As it stands, I have 2 people missing. One male, one female, and it appears the male is impersonating the female, perhaps stealing her phone days ago. She’s got an unexplained gash on her arm. I’ve heard a story where a stranger intervened when he was allegedly talking aggressively towards her, knocking him out. I’ve got reports from other housemates just as confused about the major atypical shifts in mood and word choices in brief interactions. Missing person’s reports are getting filed. Family states away are worried. 3 days ago, these were 2 of the highest performing and accountable people we’d invited to the house.
While writing the last paragraph one of my partners texted that she’s currently speaking with the female.
As things have played out, I got screenshots of conversations about their budding relationship, a relapse from him, and a “don’t tell!” message from her about what they’ve been doing for at least a week and a half.
For anyone not familiar with the world of addiction, there’s about 10 absolute “no” things that must be accounted for if you’re going to be successful in recovery or in your relationship to a client as a counselor or case manager. Lying? Hell no. Vague/cagey and cryptic texts? Nope. Relationship that’s even remotely flirty? No no no. A reluctance to relay problems like a missing phone, house disagreement, or needs? That’s a form of lying in concealing. Being unable/unwilling to screen? No one in your circle of contacts can get a hold of you? Finding time to be “bored” when you’re not working nor apparently job searching?
You will always always always think to yourself as a responsible and accountable person that “more” could or should be done. You are not ultimately responsible for anyone else’s actions.
As the hours have ticked by, and I’ve added more verbiage to our program contract, this increasingly looks like an isolated, mildly-elevated, wildly aberrant yet at once cliche story of the chaos and contradictions of addiction. It’s certainly not the first “crisis” I’ve navigated, and all of the tools I teach I also employed. I wrote as it happened. I patiently worked with relevant supports. I acted in the best way I could for any given moment. I’m not blaming myself for introducing the two individuals to each other anymore than I’m taking credit for the couples still together who met at my college parties.
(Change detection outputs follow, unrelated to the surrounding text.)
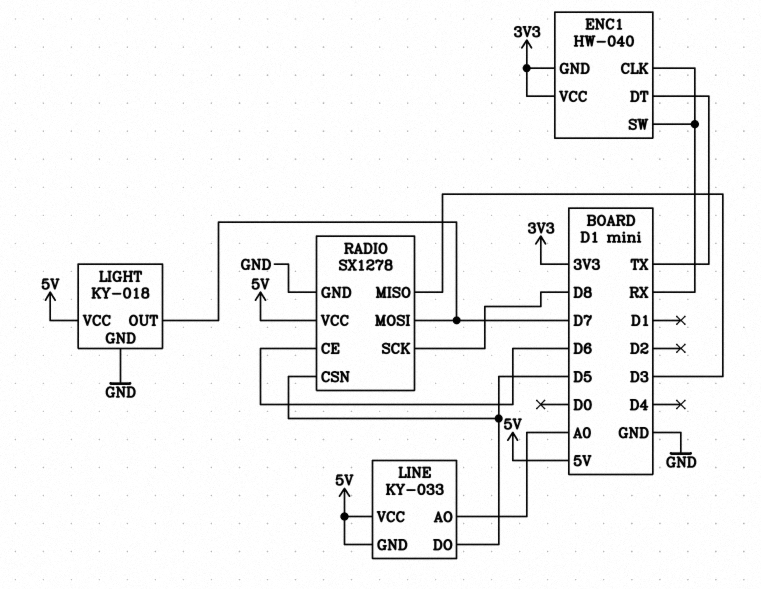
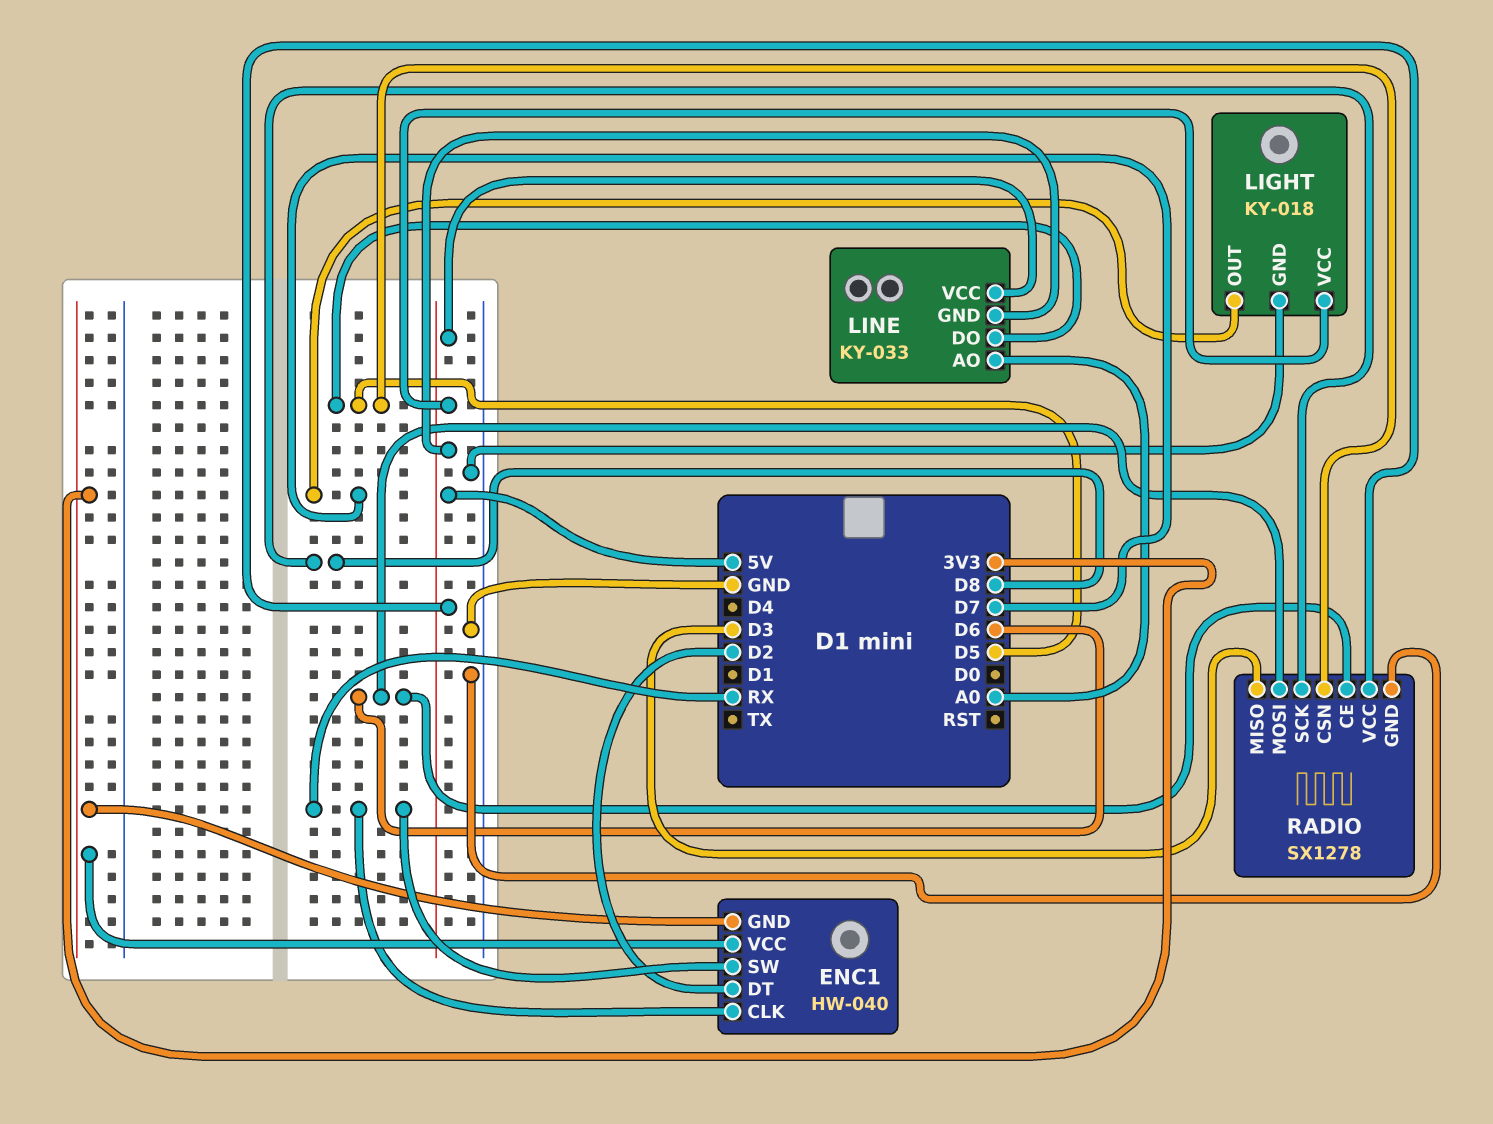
ENC1 pin DT: TX -> D2
RADIO pin MOSI: D7 -> D6

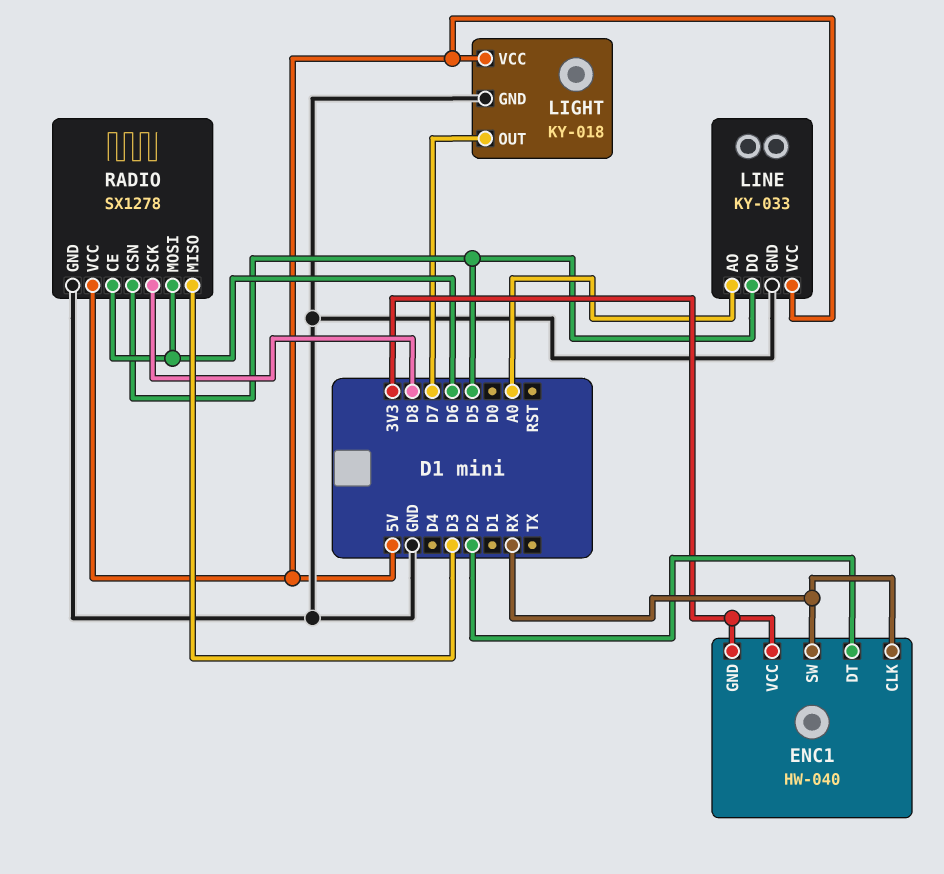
LINE pin GND: 5V -> GND

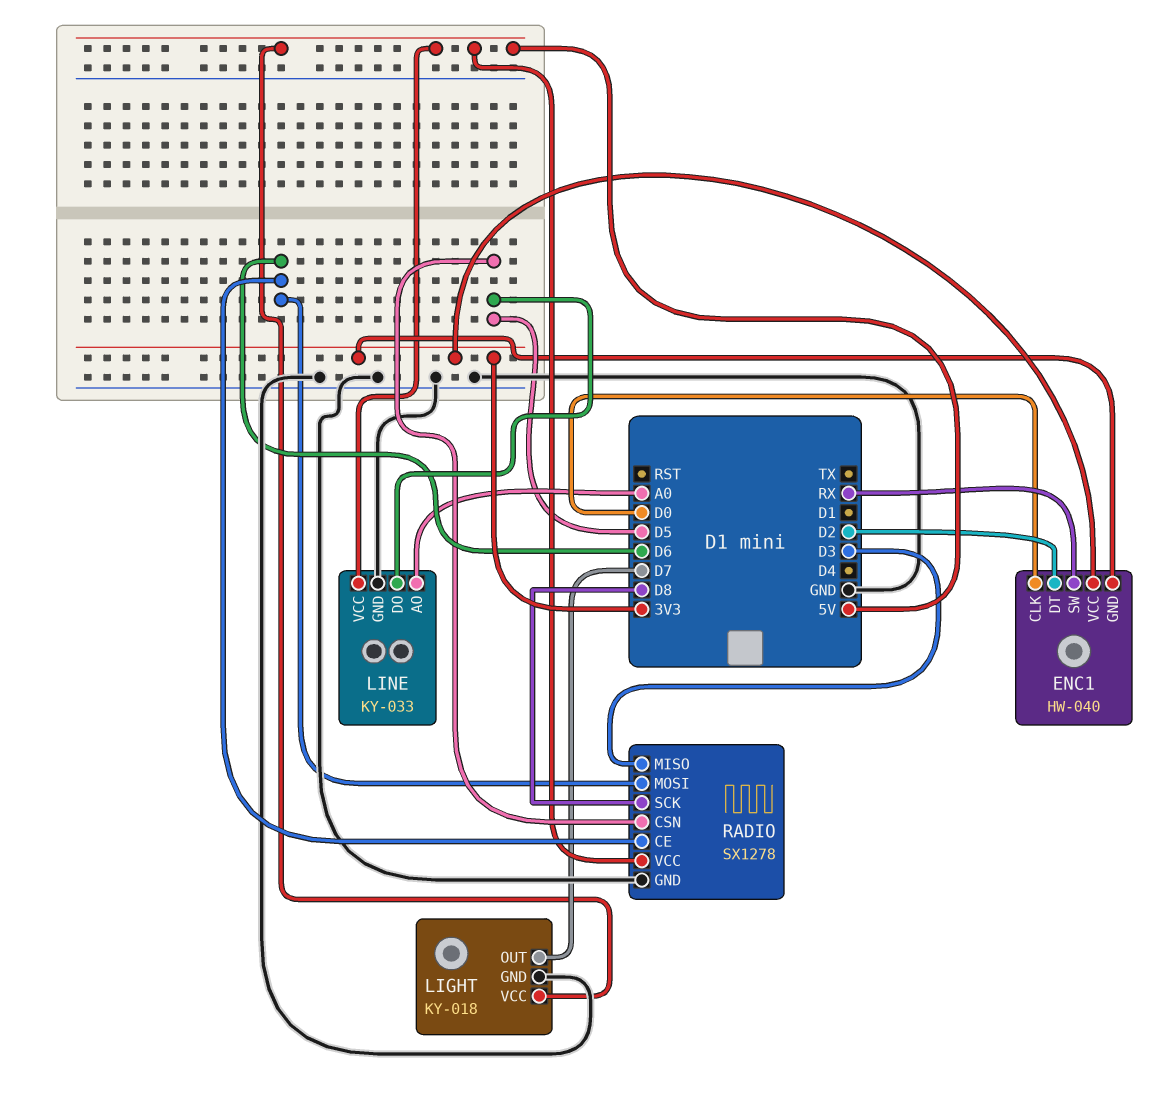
ENC1 pin CLK: RX -> D0

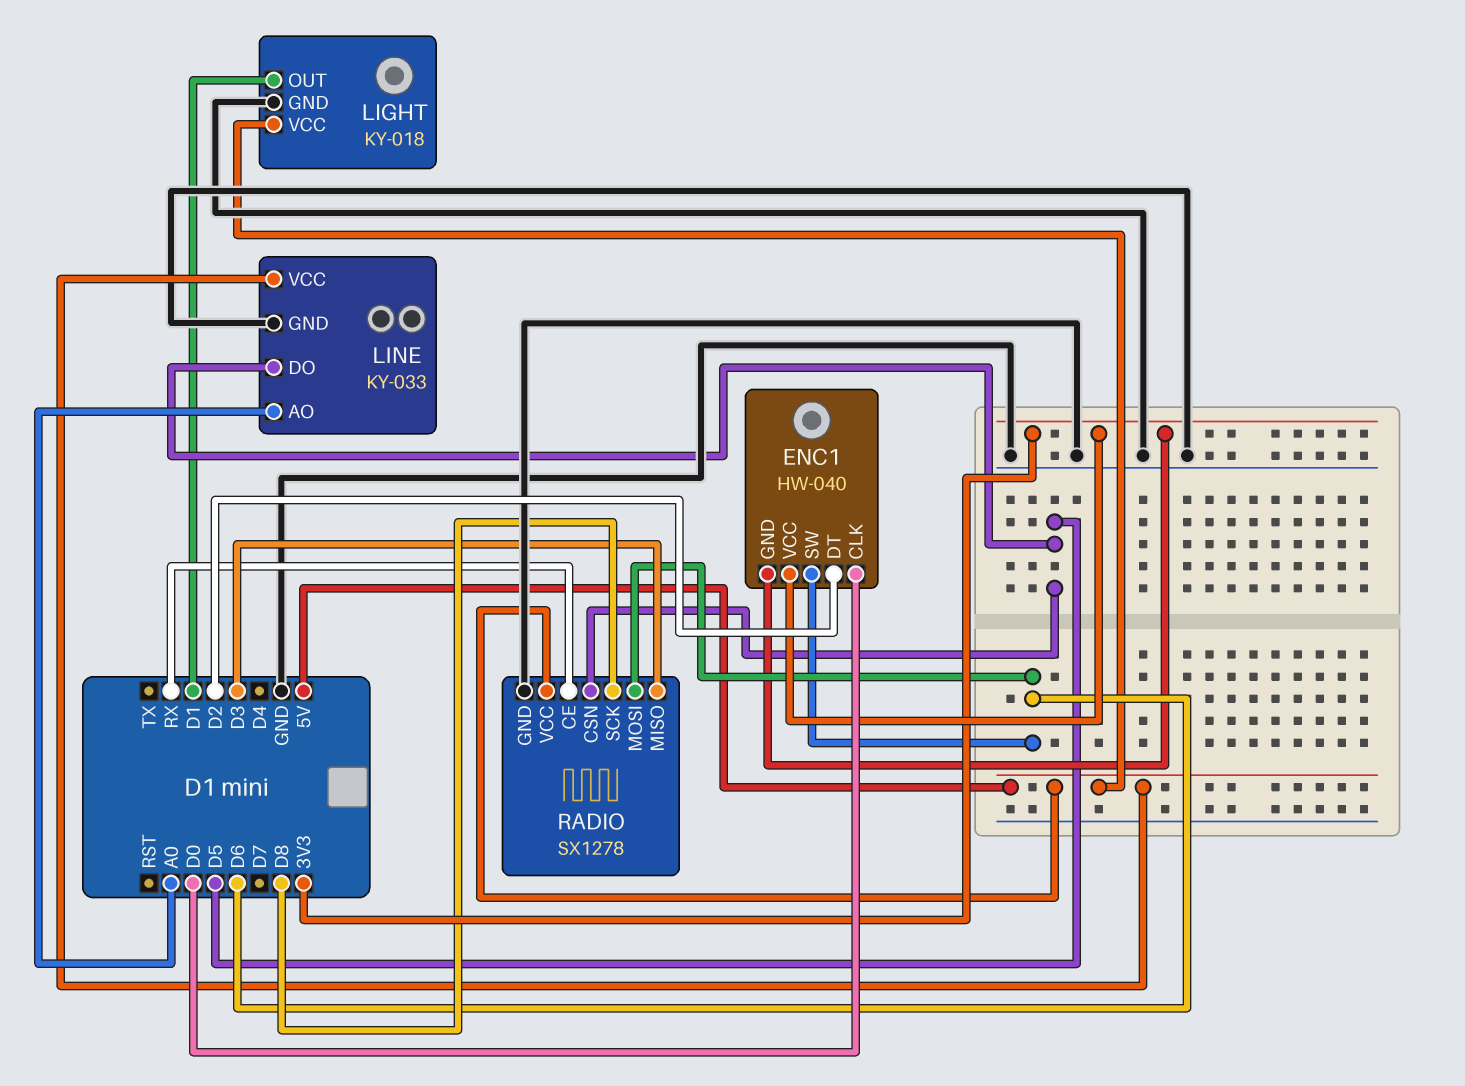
ENC1 pin SW: RX -> D6
LIGHT pin OUT: D7 -> D1
RADIO pin CE: D6 -> RX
I can rely on me to identify and execute a course of action. I can’t know what’s in anyone’s heart. I can’t predict the future. I can say, “It’s time to go” and look for the next person to make the offer to. If there’s anything truer than how quickly circumstances can change when you’re in any form of social work, I don’t know what it is. Lives come and go in many forms in an instant. Do you know where you exist in that infinite transition? I do.